Biological Control With Fungal Sprays
A fungus-based insecticide containing Beauveria bassiana (sold commercially as BioCeres WP) has shown promise against darkling beetles. In poultry barn trials, it doubled the mortality rate of mealworms compared to untreated populations over a 28-day period. The effect kicked in around day 14 and continued building through day 28.
This is a slower kill than chemical insecticides, so it works best as a supplemental tool rather than your primary attack. It’s useful for organic operations or situations where you want to reduce chemical load. The fungal spores infect beetles on contact and spread through the population over time, providing ongoing suppression even after the initial application.

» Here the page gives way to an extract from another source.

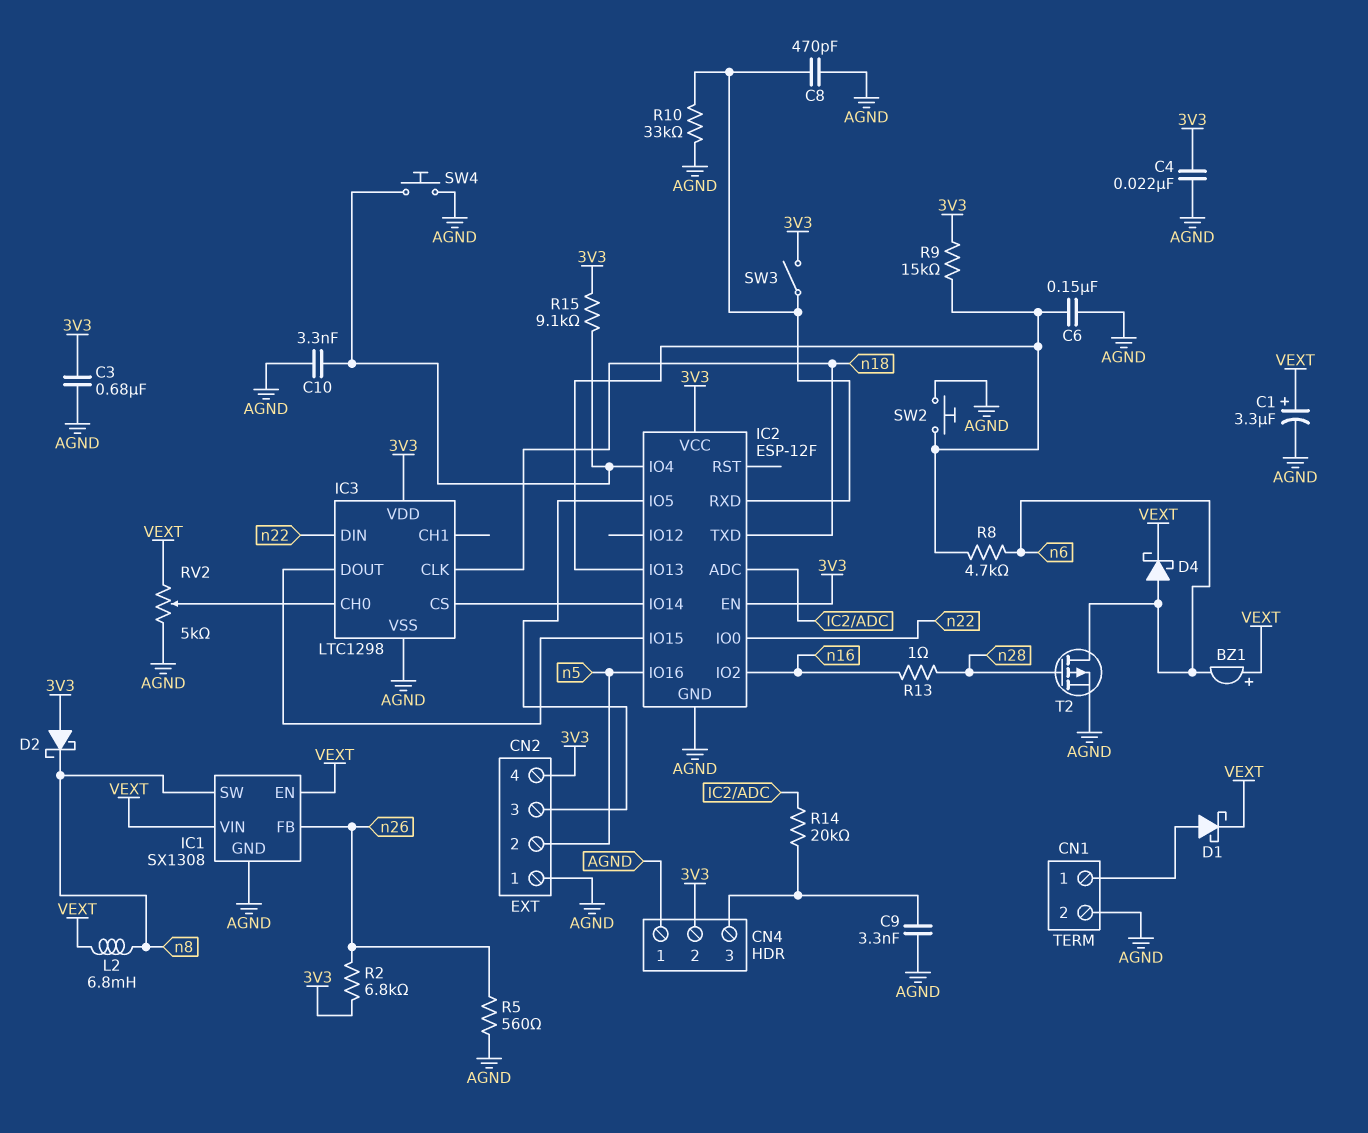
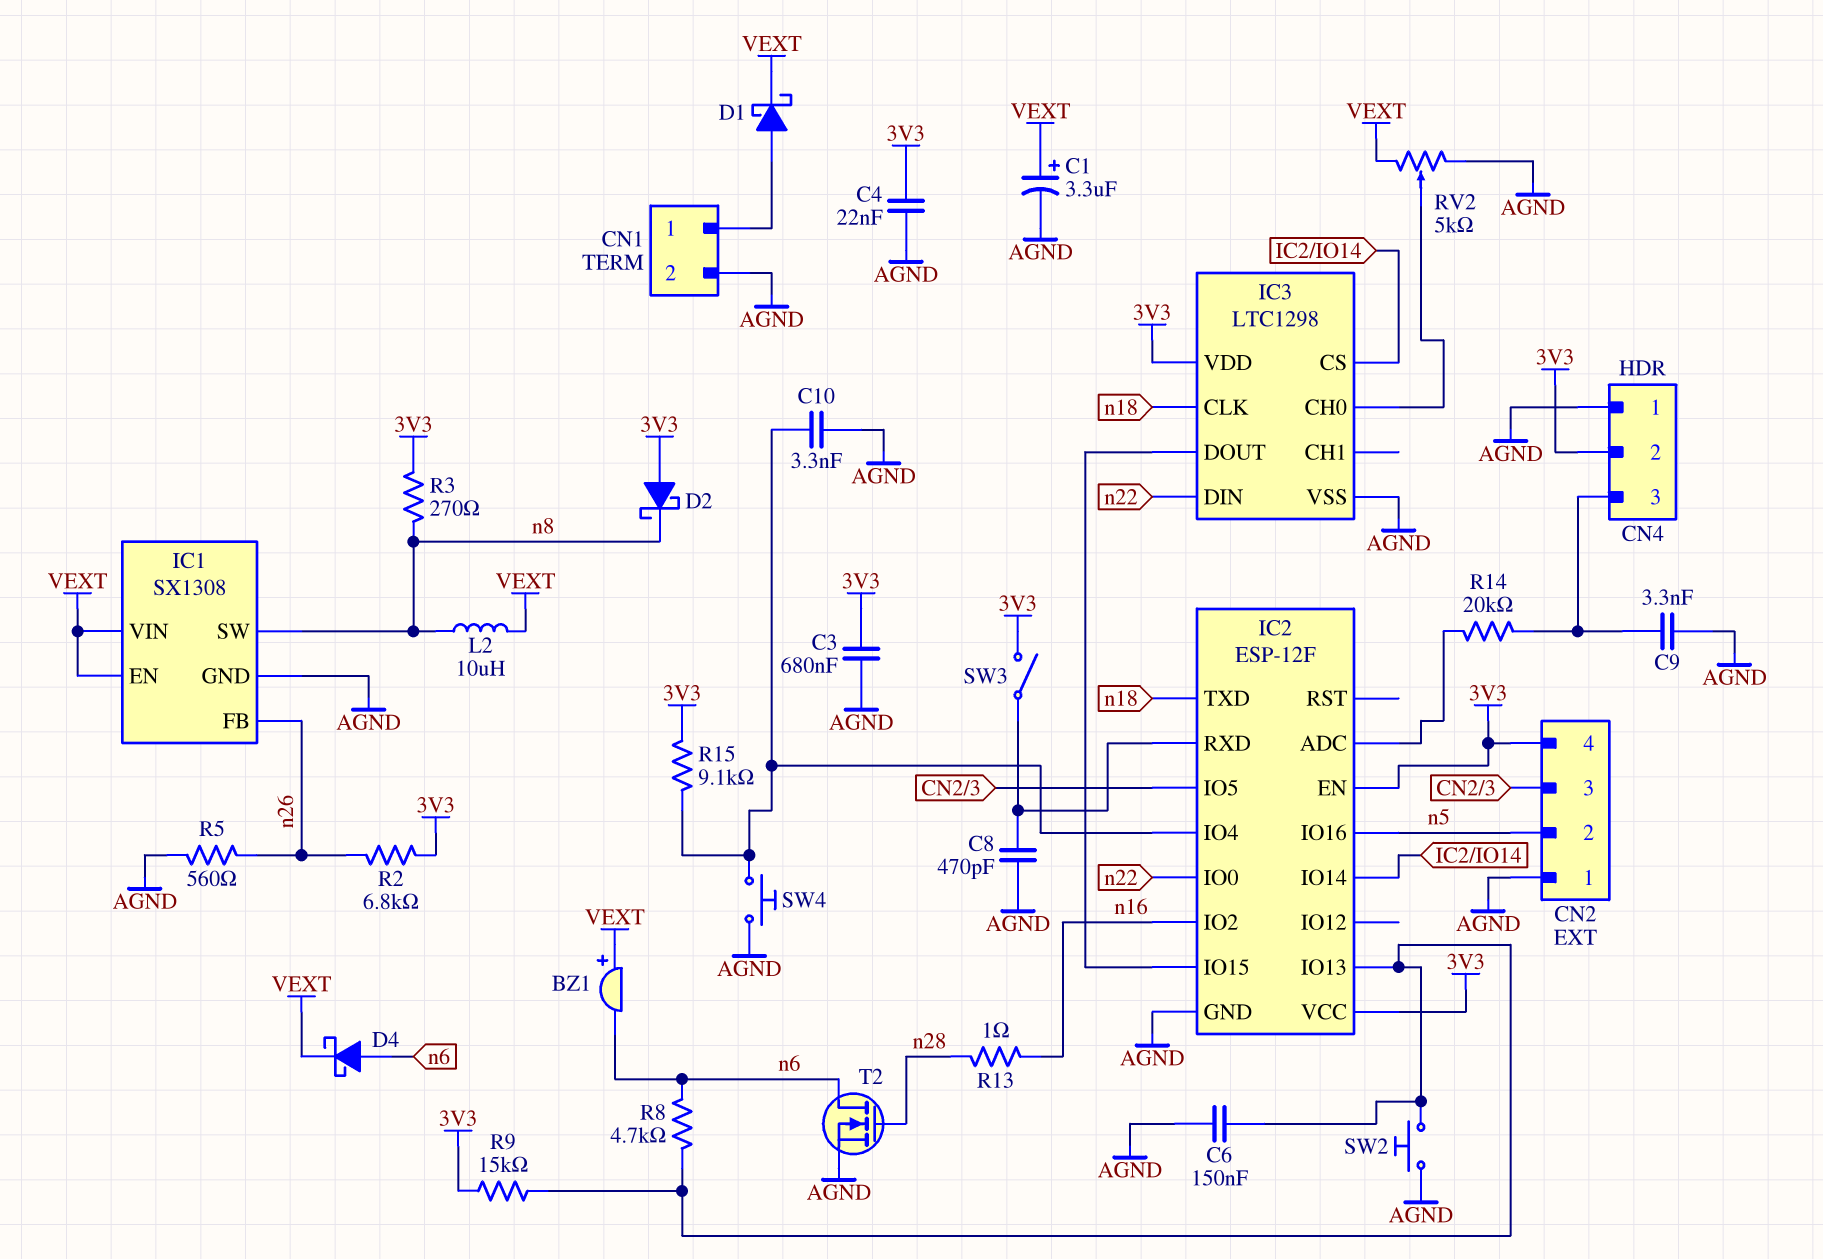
L2: 6.8mH (VEXT, n8) -> 10uH (VEXT, n8)
R3: none -> 270 (3V3, n8)
R10: 33k (AGND, IC2/RXD) -> none
T2: PMOS (G n28, D n6, S AGND) -> NMOS (G n28, D n6, S AGND)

Environmental and Physical Controls
Changing the environment makes every other method more effective. Since darkling beetles need temperatures above 63°F and moisture above 12% to reproduce, controlling these two factors is foundational.
- Remove litter between flocks. Cleaning out litter and combining it with an insecticide application achieved 100% larval elimination for four straight weeks in commercial trials. The litter removal destroys habitat and exposes beetles to treatment simultaneously.
- Reduce moisture. Fix leaking waterers, improve ventilation, and manage drainage around foundations. Keeping litter and bedding dry, below that 12% moisture threshold, makes the environment hostile to eggs and larvae.
- Seal cracks and crevices. Darkling beetles burrow into insulation, concrete gaps, and wood joints. Sealing these hiding spots with caulk or foam reduces the population’s ability to shelter from treatments and cold weather.
- Use cold to your advantage. If you can expose a structure to sustained temperatures below 63°F (by opening it up in winter between uses, for instance), eggs and larvae cannot survive. Adults are more cold-tolerant, but their reproduction stops completely.
Putting a Control Plan Together
The most effective approach layers multiple methods. Start by cleaning out litter or debris to remove the beetles’ primary habitat. Apply a residual insecticide dust or spray from one chemical class, targeting walls, cracks, and areas under equipment where beetles concentrate. Supplement with diatomaceous earth or boric acid in high-traffic zones for continuous physical kill.
Track what you apply and when. After four to six months, or at the end of a production cycle, switch to a different insecticide class. Add biological controls like Beauveria bassiana if you want to reduce reliance on chemicals over time. Between cycles, address moisture issues and seal structural gaps to make the environment less hospitable.
For home infestations, the approach is simpler: apply diatomaceous earth in cracks, crevices, and hiding spots at 2 to 5 ounces per 100 square feet. Reduce moisture sources and seal entry points. A permethrin-based household insecticide spray along baseboards and around windows can supplement the DE if the infestation is heavy. Beetles that wander into dry, well-sealed homes generally can’t establish breeding populations, so removing their moisture and shelter is often enough to end the problem within a few weeks.